De esta forma, una comunidad
científica organiza sus estatutos, con fines, objetivos y medios,
donde se insertan sus miembros, sean socios o adheridos, que
cultivan y defienden la identidad y los intereses propios y los del
grupo más amplio. Hay comunidades científicas muy amplias, formadas
por numerosos componentes, y con potente influencia social y
científica. Otras, por el contrario, son más pequeñas, o son más
incipientes, o responden a un espacio científico muy limitado en el
contexto general de la ciencia, y con menor impacto social.

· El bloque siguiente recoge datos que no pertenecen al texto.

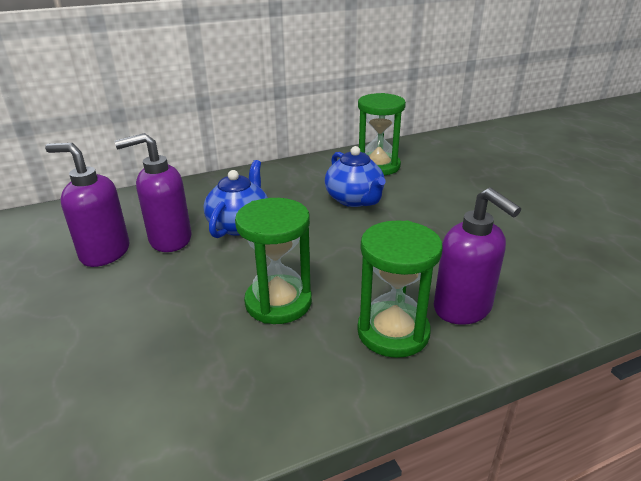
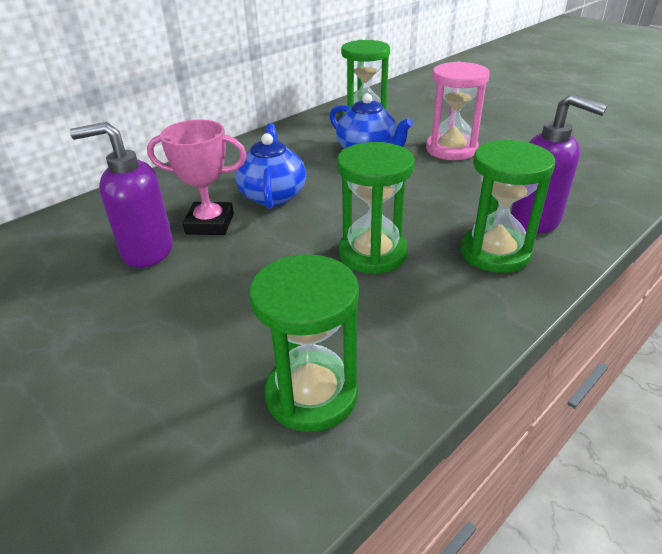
camera: 20 degrees left, 5 degrees up
(120, 422) = (311, 394): none -> green hourglass
(169, 240) = (210, 224): purple soap dispenser -> pink trophy
(436, 213) = (451, 149): none -> pink hourglass

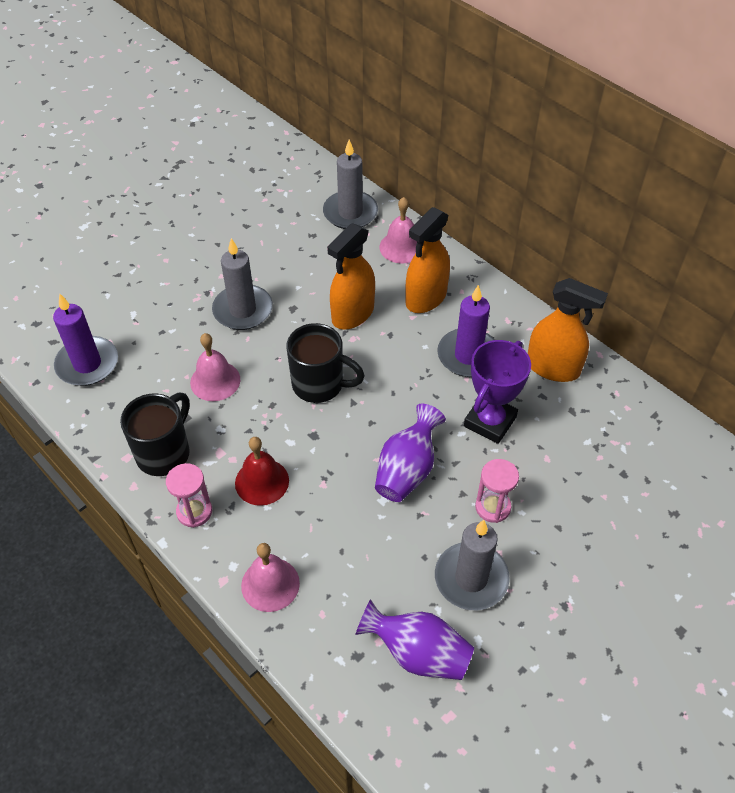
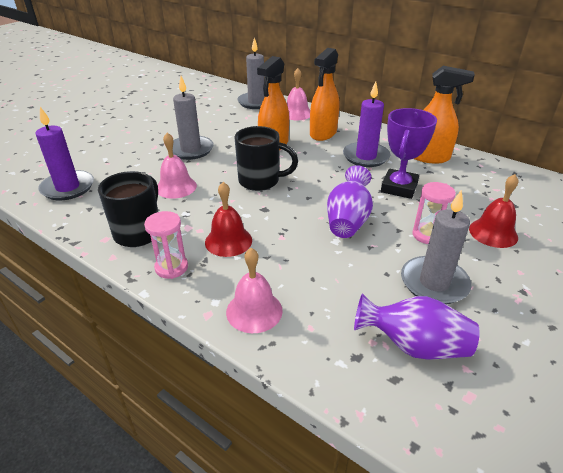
camera: 10 degrees left, 15 degrees down
(573, 515) = (493, 233): none -> red bell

Todas las comunidades científicas
eligen a sus directivos, ponen en la peana a sus "popes", a sus
personajes de influencia científica reconocida ( o sutilmente
impuesta) dentro del grupo, o aquéllos que ejercen el juego de una
determinada política, siguiendo pautas semejantes a las utilizadas
por aquellos que ejercen la política con mayúsculas. No existe una
regla común y universal de conducta en esta práctica social y
científica, y por ello cada sociedad científica tiene sus reglas
propias, y que van cambiando a lo largo de los años. Es
decir, en ocasiones una comunidad científica gira en torno a los
llamados "mandarines" del grupo, y de procedencia compartida en
diferentes universidades, pero en otras la elección de los
dirigentes puede ser más aseada y democrática, respondiendo a los
intereses reales de la mayoría de sus miembros. Depende de muchos
factores internos de esa comunidad científica.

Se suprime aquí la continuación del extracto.